Getting divorced? You need to update your estate plan ASAP
Your spouse is arguably the most important person in your life. They provide emotional and financial support. They help you start or raise a family. They are with you every day and have access to almost every aspect of your life.
It is natural for spouses to prioritize each other when they create their estate plans. However, the focus on your spouse in your will, health care directives and other estate documents means that divorce will have big estate implications.
As soon as either of you files for divorce, you may want to think about how to update your plan to protect yourself, dependents and your legacy.
Your ex should not have authority or receive property
With rare exceptions, people going through a divorce want to completely remove their ex from their estate plan. You need to remove them as a beneficiary in your will. You also need to remove them from your trust as the trustee or a beneficiary.
You want to take their name off of any documents intended for a medical emergency, like your advance medical directive and powers of attorney. You will typically want to choose someone whom you trust to hold authority over your finances and access to your medical records if you experience incapacitation, so replacing your ex with someone else is a smart move. You may want to add children or other close family members as the beneficiary instead of your ex.

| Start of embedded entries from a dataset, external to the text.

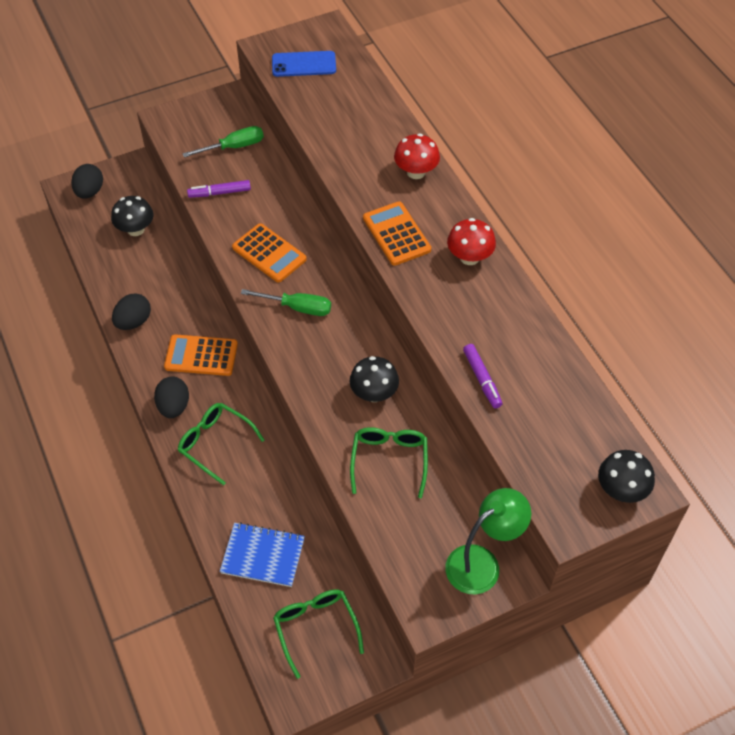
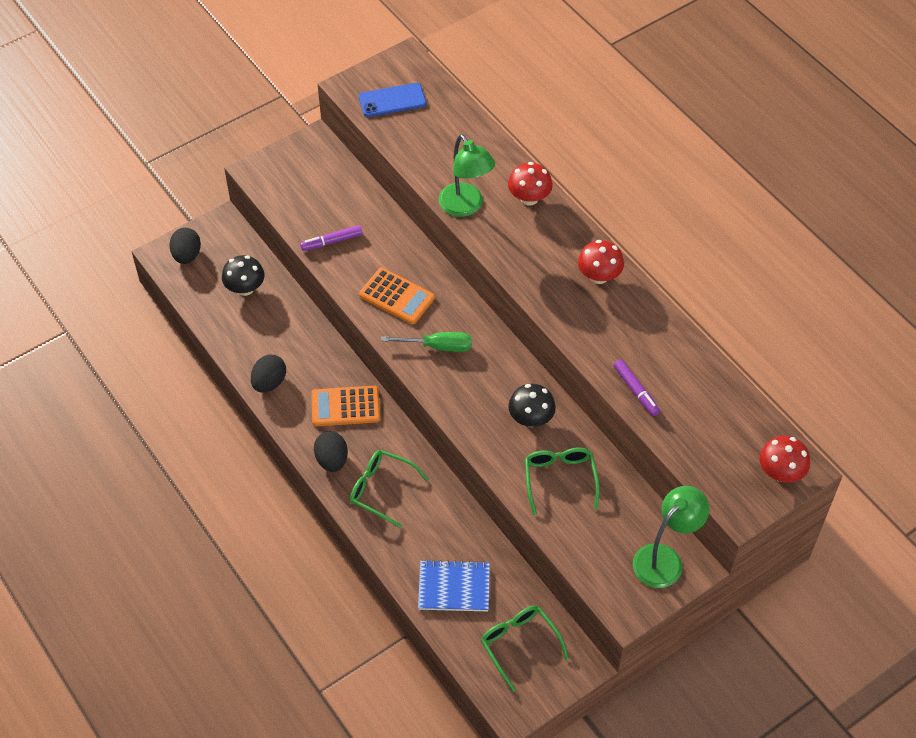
camera: 10 degrees left, 0 degrees up
(234, 147) = (333, 192): green screwdriver -> none
(350, 172) = (465, 207): none -> green lamp
(396, 234) = (525, 263): orange calculator -> none
(621, 490) = (780, 473): black mushroom -> red mushroom

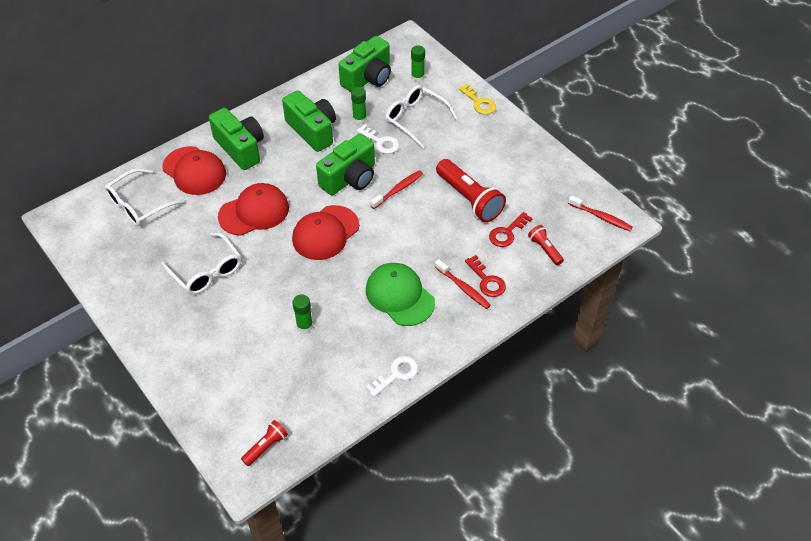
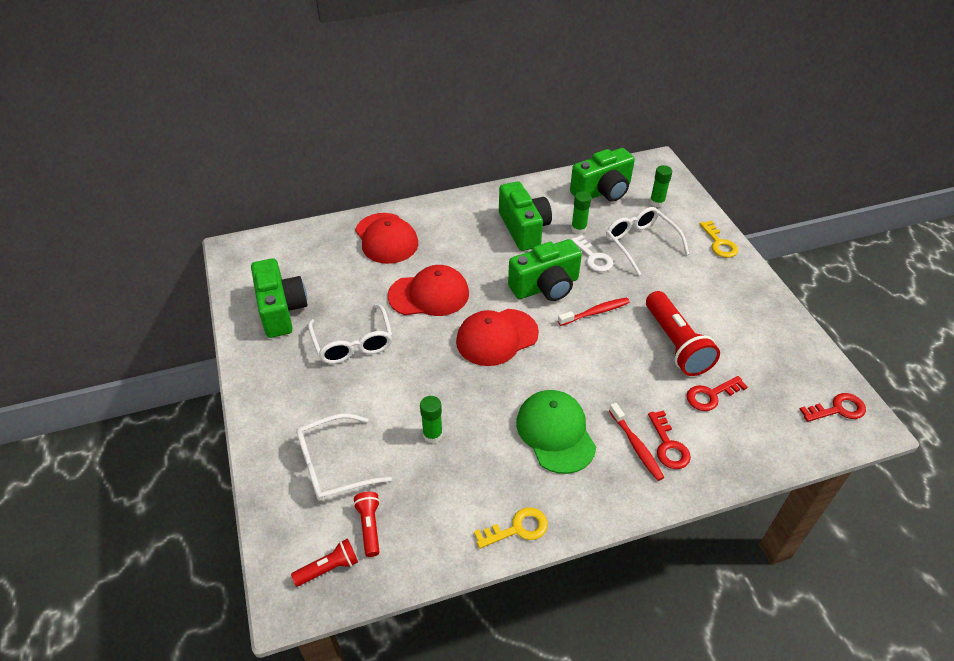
camera: 20 degrees right, 5 degrees down
(139, 205) = (317, 257): white glasses -> white glasses (333, 465)
(240, 148) = (442, 228): green camera -> green camera (281, 310)
(396, 374) = (517, 528): white key -> yellow key
(544, 249) = (753, 428): red flashlight -> red flashlight (369, 527)
(601, 217) = (838, 409): red toothbrush -> red key

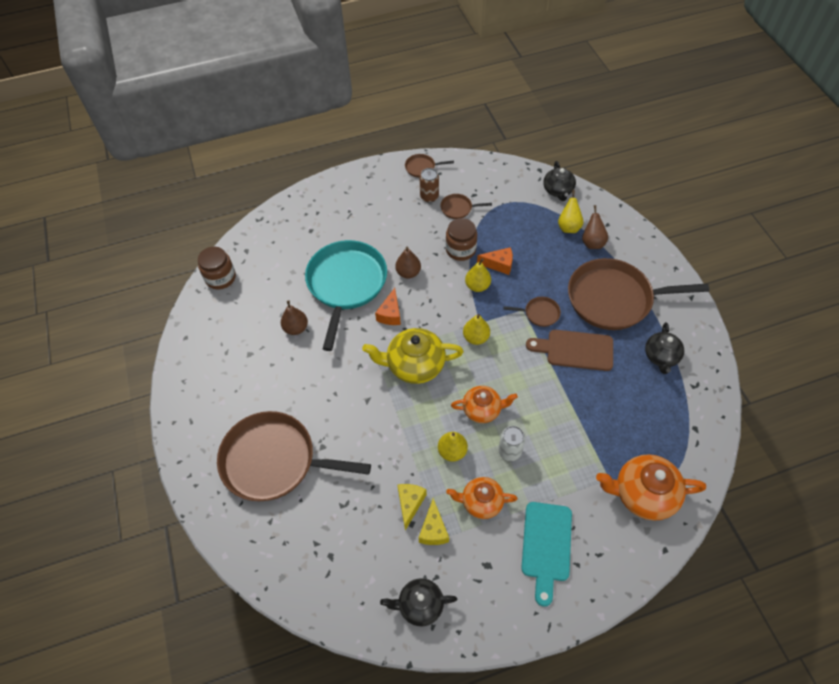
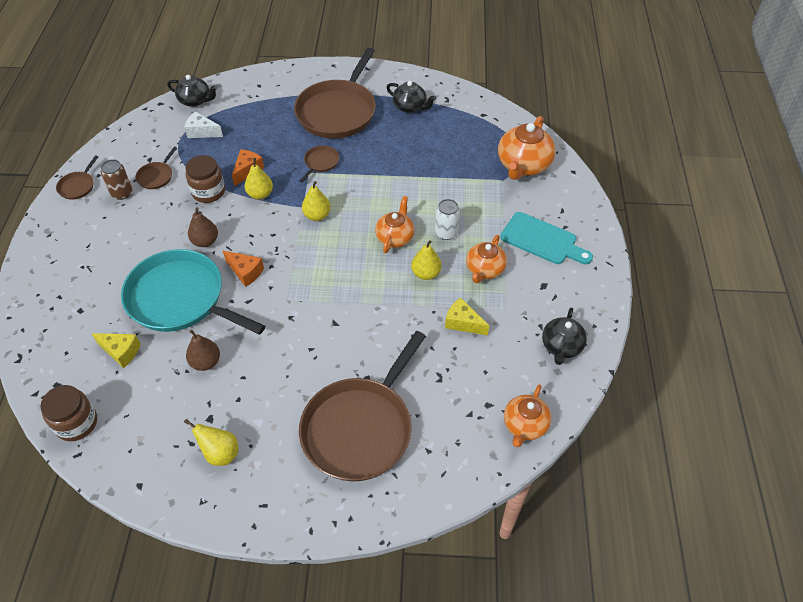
camera: 70 degrees left, 5 degrees down
(320, 596) = (524, 425): none -> orange teapot
(414, 365) = (318, 272): yellow teapot -> none
(433, 530) = (496, 313): yellow cheese -> yellow cheese (121, 352)
(524, 213) = (202, 132): none -> white cheese
(568, 227) = (242, 109): yellow pear -> yellow pear (220, 453)
(575, 350) = (372, 154): brown cutting board -> none
(592, 243) = (271, 101): brown pear -> none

It is also important to update beneficiary designations for insurance policies and bank accounts with transfer on death designations, as the paperwork associated with those policies and accounts will supersede estate planning documents if they contradict each other.
You may need to create better plans for your children
You may not have worried much about leaving a direct inheritance for your children before, but you need to reconsider it after a divorce.
If your ex will assume custody of the children after your death, they will have complete control over the inheritance your children receive. Putting the assets you want your children to inherit into a trust can preserve those assets until your children turn 18 and prevent your ex from using them.
Making the right changes to your estate plan when you file for divorce will protect you and loved ones.